Sweden and Estonia on Friday opened a fresh investigation into the 1994 sinking of the ferry MS Estonia in the Baltic Sea and the loss of 852 lives, accident authorities said.
Only 137 people survived the disaster of the Tallinn to Stockholm ferry which went down in the early hours of September 28, 1994.
Finland joined both countries in agreeing in 1995 to designate the wreck a final resting place and make it illegal to disturb the site.
But legislation was recently amended to allow a re-examination of the sinking after a documentary cast doubt on the findings of the official investigation.
Estonian icebreaker EVA-316 and Swedish research vessel Electra af Asko set sail Thursday and met up near the site of the wreck in international waters.
"The surveys have started," Jonas Backstrand, chair of accident investigations at the Swedish Accident Investigation Authority (SHK), told AFP on Friday.
A religious ceremony with bishops from Sweden, Estonia, Lithuania and Finland, was first held aboard the ships in memory of the dead.
An Estonian trumpeter performed, news agency TT reported, and the bishops each threw a white rose into the sea.
The original inquiry concluded that the disaster was caused by the bow door of the ship being wrenched open in heavy seas, allowing water to gush into the car deck.

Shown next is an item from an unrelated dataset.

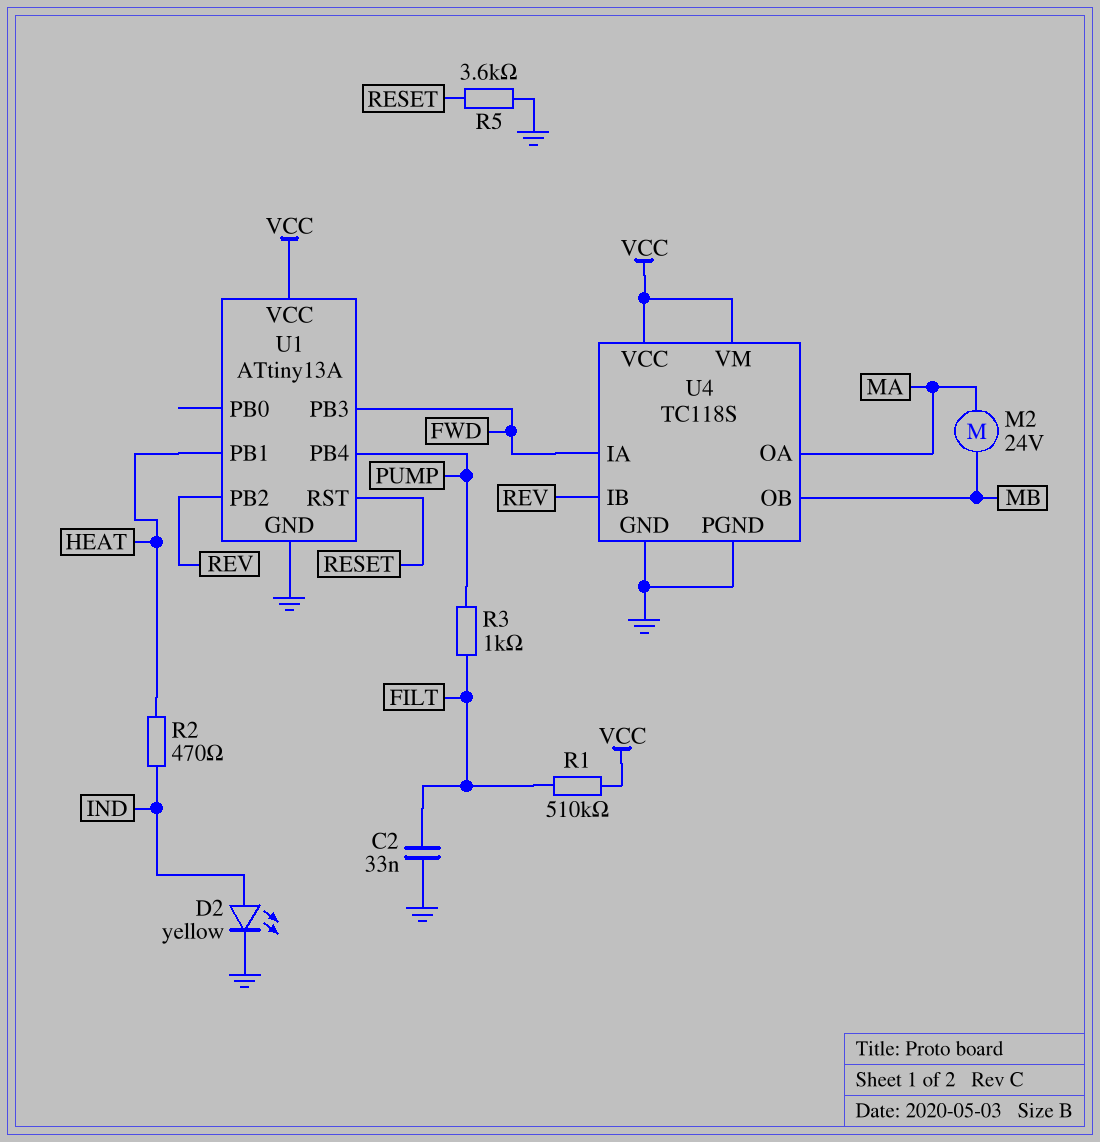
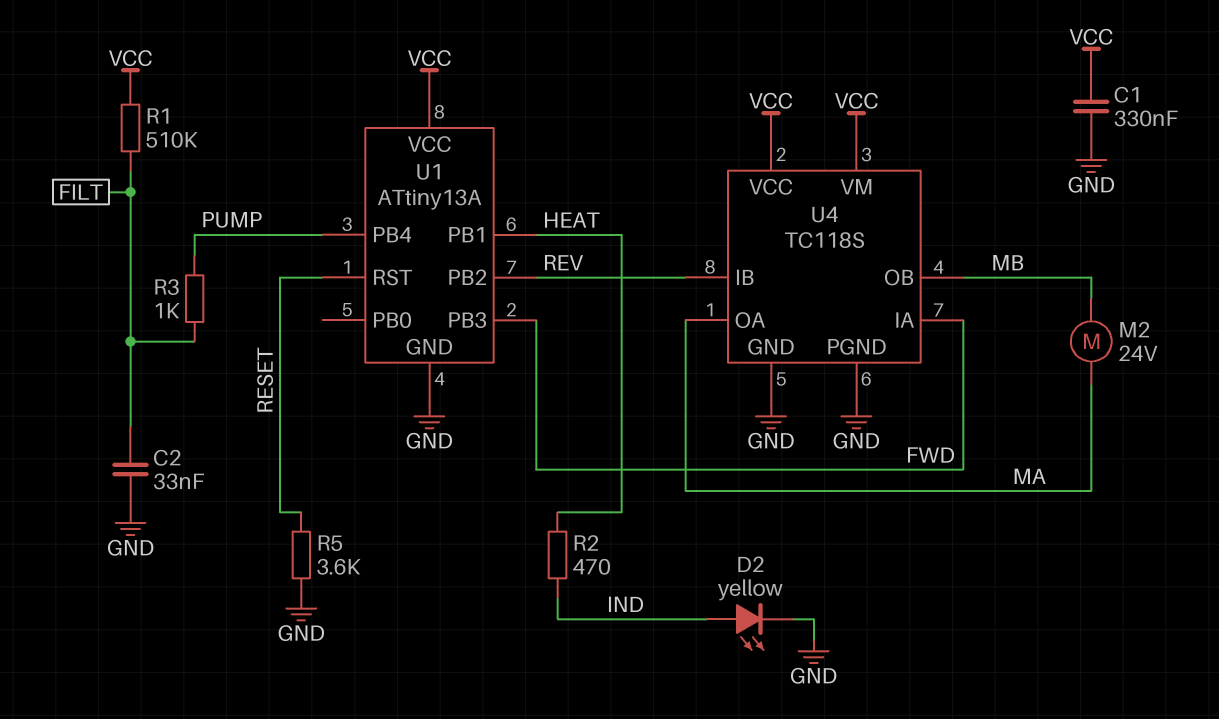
C1: none -> 330nF (GND, VCC)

Survivors and relatives of the dead have fought for over two decades for a fuller investigation amid official reluctance to re-consider the causes.
Experts told the documentary only a massive external force could rupture the bow door, raising questions about what really happened.
"Electra af Asko was there last night already and I belive they've already done some calibration and testing ... so they are underway," Jorgen Zachau, head of the investigation for SHK, told AFP.
The ten-day mission is a preliminary investigation with a sonar examination of seabed conditions and the position of the ferry.
A remotely-operated underwater vehicle will take photos, ahead of a broader survey to be conducted in the spring of 2022.
SHK estimates the preliminary probe will be completed this autumn.